Thursday, August 9, 2007: 9:00 AM
F1, San Jose McEnery Convention Center
The conversion of natural forest or prairie to agricultural land has wide-reaching effects on the stability and composition of surrounding wildlife populations. For example, increased nutrient inputs associated with agriculture can alter the dynamics of aquatic snails, larval anurans, and their parasites. To evaluate the effects of land usage and wetland spatial position on amphibian parasite communities (trematodes: Ribeiroia and Echinostoma), we sampled 40 wetlands across central and northern Wisconsin . Study sites were selected at random along transects perpendicular to the Mississippi flyway, a regional bottleneck in the migratory routes of trematode-carrying birds. At each wetland we measured presence and abundance of snail and anuran parasite hosts, presence and abundance of Ribeiroia and Echinostoma, nutrient concentrations, and surrounding land usage.

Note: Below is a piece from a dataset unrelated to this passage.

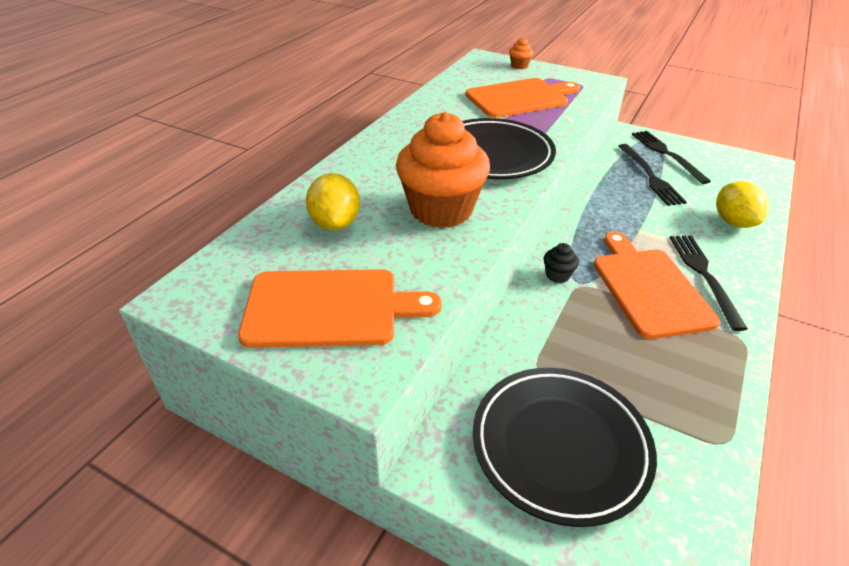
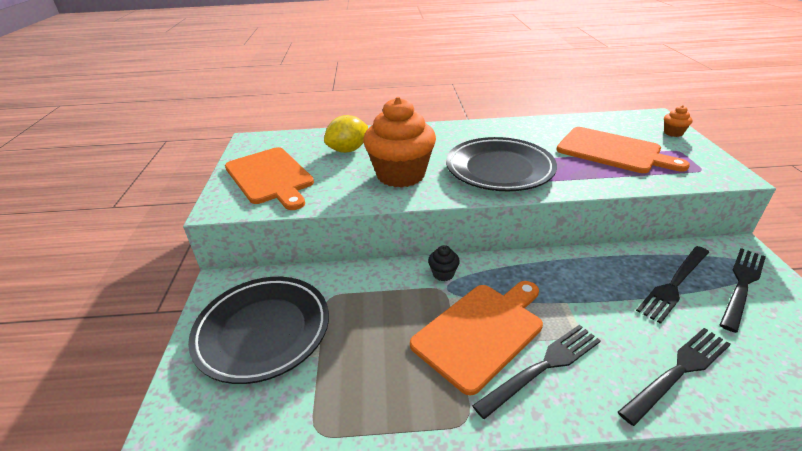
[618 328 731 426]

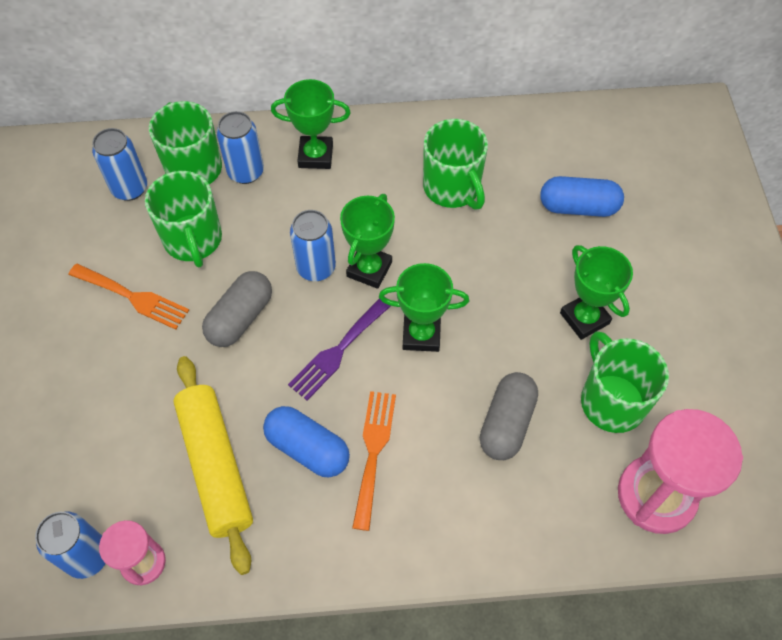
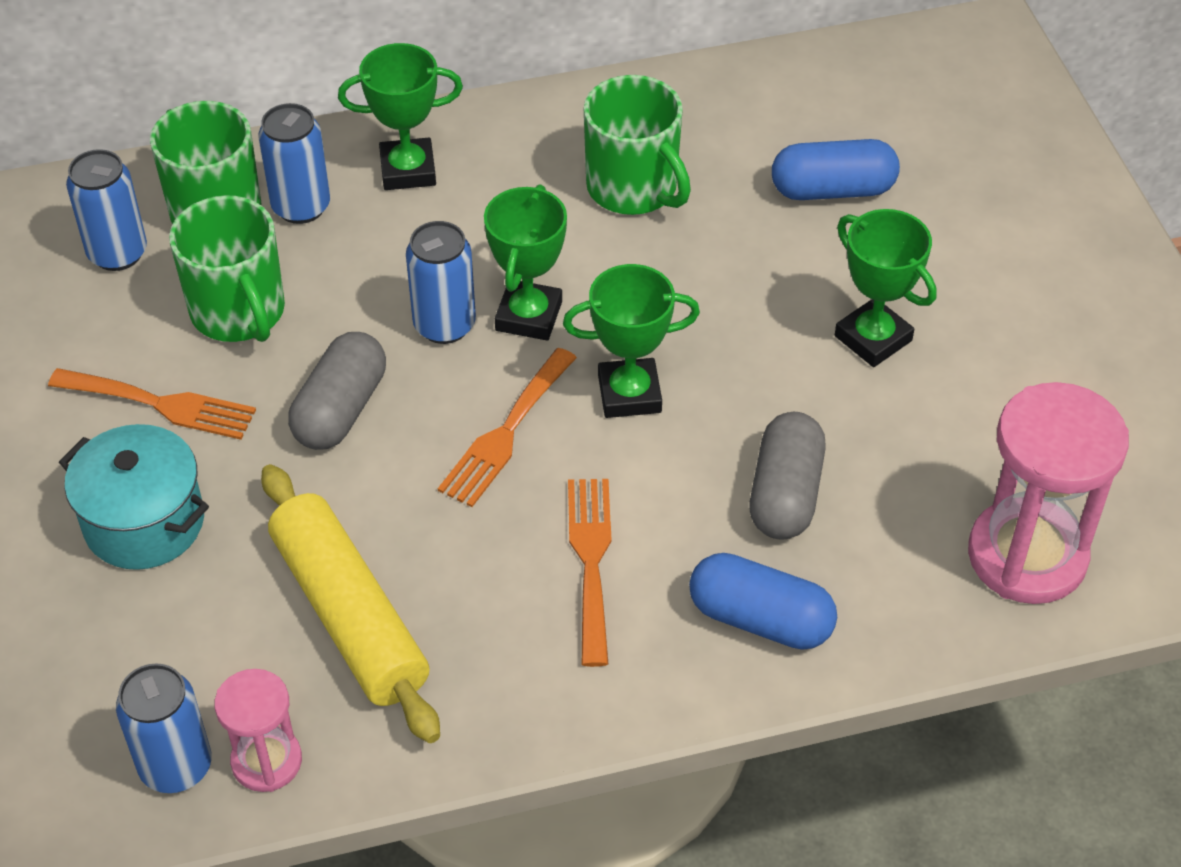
[438 348 577 507]
[581 331 669 433] (first image)
[689 553 837 650]
[59 424 209 570]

We found a positive relationship between anuran abundance and both the percentage of agricultural land and total trematode abundance. Snail density was positively related to both anuran abundance and trematode presence and abundance. Furthermore, wetlands that had no snails exhibited lower nutrient concentrations and lower trematode abundances. As expected, Ribeiroia infection exhibited a negative relationship with distance to the Mississippi flyway. These results indicate how land use shifts can alter host-parasite dynamics in aquatic communities with potentially important conservation implications.